Catégories: Amérique latine, Mexique, Cyber-activisme, Droits humains, Femmes et genre, Jeunesse, Liberté d'expression, Manifestations, Médias citoyens, Peuples indigènes
Vue aérienne de la manifestation du 8 mars à Mexico

Manifestation à Mexico, le 8 mars, Journée internationale des droits des femmes. Au sol est peinte la phrase : « Nous sommes la clameur de celles qui ne sont plus. » Photo de Santiago Arau [1], reproduite avec son autorisation.

[Sauf mention contraire, tous les liens renvoient vers des pages en espagnol, ndt]

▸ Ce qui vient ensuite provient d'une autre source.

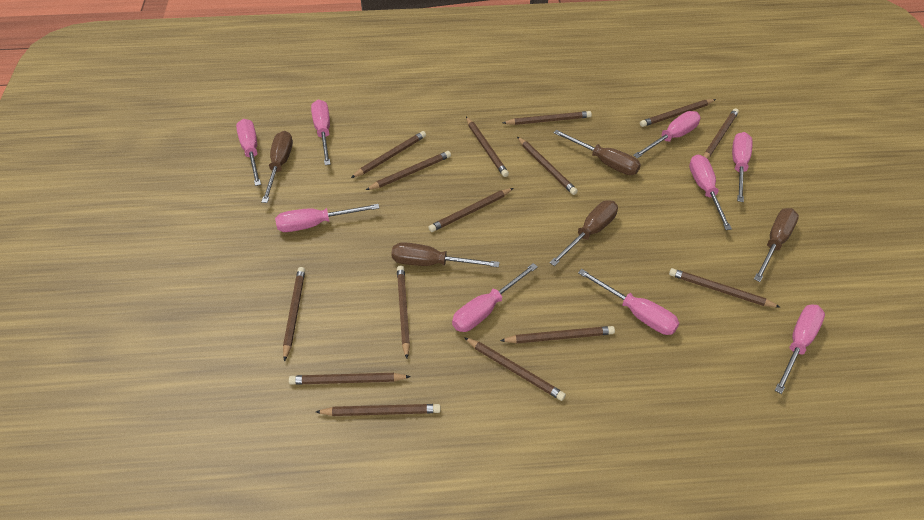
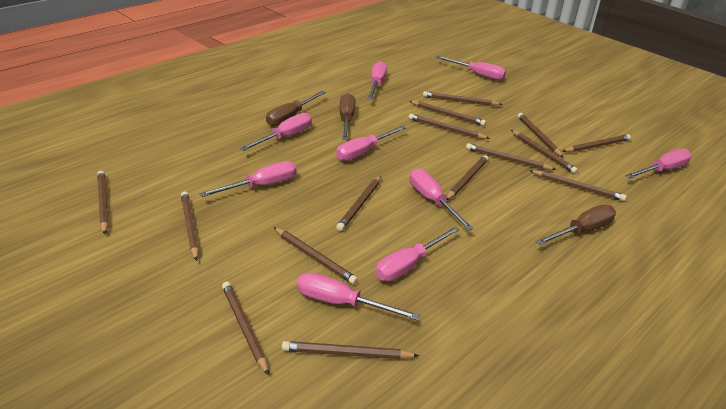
brown screwdriver: 5 -> 3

Avant de parler des violences sexistes, rappelons quelques chiffres. Au Mexique, plus de dix femmes [2] sont assassinées chaque jour et plus de 27 % des Mexicaines ont été victimes de harcèlement ou d’agression sexuelle [3] dans l’espace public. Les violences contre les femmes augmentent et se complexifient [4] ; la majorité reste impunie [5].

En réaction à cette situation, diverses initiatives féministes sont apparues afin d’exiger un changement. Le 9 mars, par exemple, les Mexicaines ont disparu de l’espace public, des lieux de travail, des écoles, des magasins, des réseaux sociaux, ainsi que des activités quotidiennes dont elles ont la charge et qui tendent à être invisibilisées et impayées, bien qu’indispensables et productives, comme le travail domestique et le soin aux personnes [6].

Elles voulaient démontrer par là leur poids économique et social, et, par leur absence, stimuler la réflexion sur ces femmes qui disparaissent réellement [7] et à tout jamais.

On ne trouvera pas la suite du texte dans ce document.